A ballot measure in California that aimed to suspend the state's global warming law, was defeated Tuesday.


Proposition 23 would have suspended AB 32, the Global Warming Solutions Act, passed in 2006, until unemployment dropped in the state. Backed largely by two Texas-based oil refiners and California business groups, including the California Trucking Association, Prop 23 lost by 61 percent to 39 percent.

Valero Energy Corp., the nation's largest independent oil refiner and the main backer of the proposal, characterized AB 32 as "an anti-fossil fuel law."

Proposition 23 would have suspended the regulations until unemployment in the state drops to 5.5 percent for a year.

AB 32 has led to everything from a low-carbon fuels standard to a mandate that a third of the state's electricity come from renewable sources within a decade, and a cap-and-trade system to limit the emissions of large industrial facilities.

One of the most visible results of AB 32 to the nation's trucking industry are aerodynamic requirements for 53-foot van trailers operating on state highways -- whether or not the fleet is domiciled in the state.

However, officials with the California Trucking Association and the Clean Trucks Coalition told the Los Angeles Transportation Club last month that even if Prop 23 passed, it was unrealistic to expect rollbacks in the truck regulations that are already on the books, according to a report in the Journal of Commerce.

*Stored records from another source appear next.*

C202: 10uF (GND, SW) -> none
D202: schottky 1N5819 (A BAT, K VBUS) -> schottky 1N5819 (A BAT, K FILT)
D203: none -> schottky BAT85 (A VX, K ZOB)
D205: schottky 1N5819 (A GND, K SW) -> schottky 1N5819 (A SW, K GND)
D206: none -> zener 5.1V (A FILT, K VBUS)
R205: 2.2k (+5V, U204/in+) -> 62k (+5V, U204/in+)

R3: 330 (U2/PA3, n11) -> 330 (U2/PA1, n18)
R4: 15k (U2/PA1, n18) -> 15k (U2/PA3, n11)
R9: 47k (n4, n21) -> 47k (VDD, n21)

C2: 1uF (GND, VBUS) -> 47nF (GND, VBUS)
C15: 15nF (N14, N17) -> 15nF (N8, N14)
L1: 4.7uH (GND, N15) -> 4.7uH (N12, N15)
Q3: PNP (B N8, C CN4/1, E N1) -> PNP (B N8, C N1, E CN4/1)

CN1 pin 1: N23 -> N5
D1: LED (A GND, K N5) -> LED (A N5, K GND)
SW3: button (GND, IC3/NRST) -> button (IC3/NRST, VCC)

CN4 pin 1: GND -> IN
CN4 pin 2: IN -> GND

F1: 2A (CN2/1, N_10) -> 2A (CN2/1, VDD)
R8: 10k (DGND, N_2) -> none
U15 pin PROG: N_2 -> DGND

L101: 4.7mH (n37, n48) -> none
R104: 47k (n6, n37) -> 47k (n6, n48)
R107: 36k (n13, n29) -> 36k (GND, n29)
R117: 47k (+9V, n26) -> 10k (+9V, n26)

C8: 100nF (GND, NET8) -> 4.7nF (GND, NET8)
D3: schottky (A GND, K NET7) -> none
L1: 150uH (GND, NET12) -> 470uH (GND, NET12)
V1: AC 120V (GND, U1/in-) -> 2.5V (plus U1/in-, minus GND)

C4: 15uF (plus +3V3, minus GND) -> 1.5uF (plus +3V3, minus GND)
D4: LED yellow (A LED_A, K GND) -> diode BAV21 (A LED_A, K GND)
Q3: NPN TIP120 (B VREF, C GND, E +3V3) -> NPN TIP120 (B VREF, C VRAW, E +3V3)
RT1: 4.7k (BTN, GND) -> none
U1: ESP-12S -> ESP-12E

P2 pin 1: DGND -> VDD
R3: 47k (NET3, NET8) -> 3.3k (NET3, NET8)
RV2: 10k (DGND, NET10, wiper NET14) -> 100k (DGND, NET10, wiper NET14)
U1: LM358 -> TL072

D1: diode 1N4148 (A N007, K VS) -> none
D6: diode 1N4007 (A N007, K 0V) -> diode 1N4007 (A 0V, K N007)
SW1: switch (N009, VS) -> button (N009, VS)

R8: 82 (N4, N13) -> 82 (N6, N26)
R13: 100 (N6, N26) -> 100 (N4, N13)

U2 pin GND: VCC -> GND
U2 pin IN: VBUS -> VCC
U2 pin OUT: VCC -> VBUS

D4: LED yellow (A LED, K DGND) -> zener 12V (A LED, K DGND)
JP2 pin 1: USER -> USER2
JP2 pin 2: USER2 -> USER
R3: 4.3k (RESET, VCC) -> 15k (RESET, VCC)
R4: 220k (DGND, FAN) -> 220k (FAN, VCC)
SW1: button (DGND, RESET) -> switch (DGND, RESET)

Charles T. Drevna, president of the National Petrochemical & Refiners Association, issued a statement saying, "The defeat of Proposition 23 will hurt families across California by destroying jobs and raising the costs of gasoline, diesel fuel, electricity and more. It is the wrong medicine at the wrong time for California's ailing economy, which suffered from a 12.4 percent unemployment rate in September that left 2.27 million men and women unable to find jobs they so desperately need."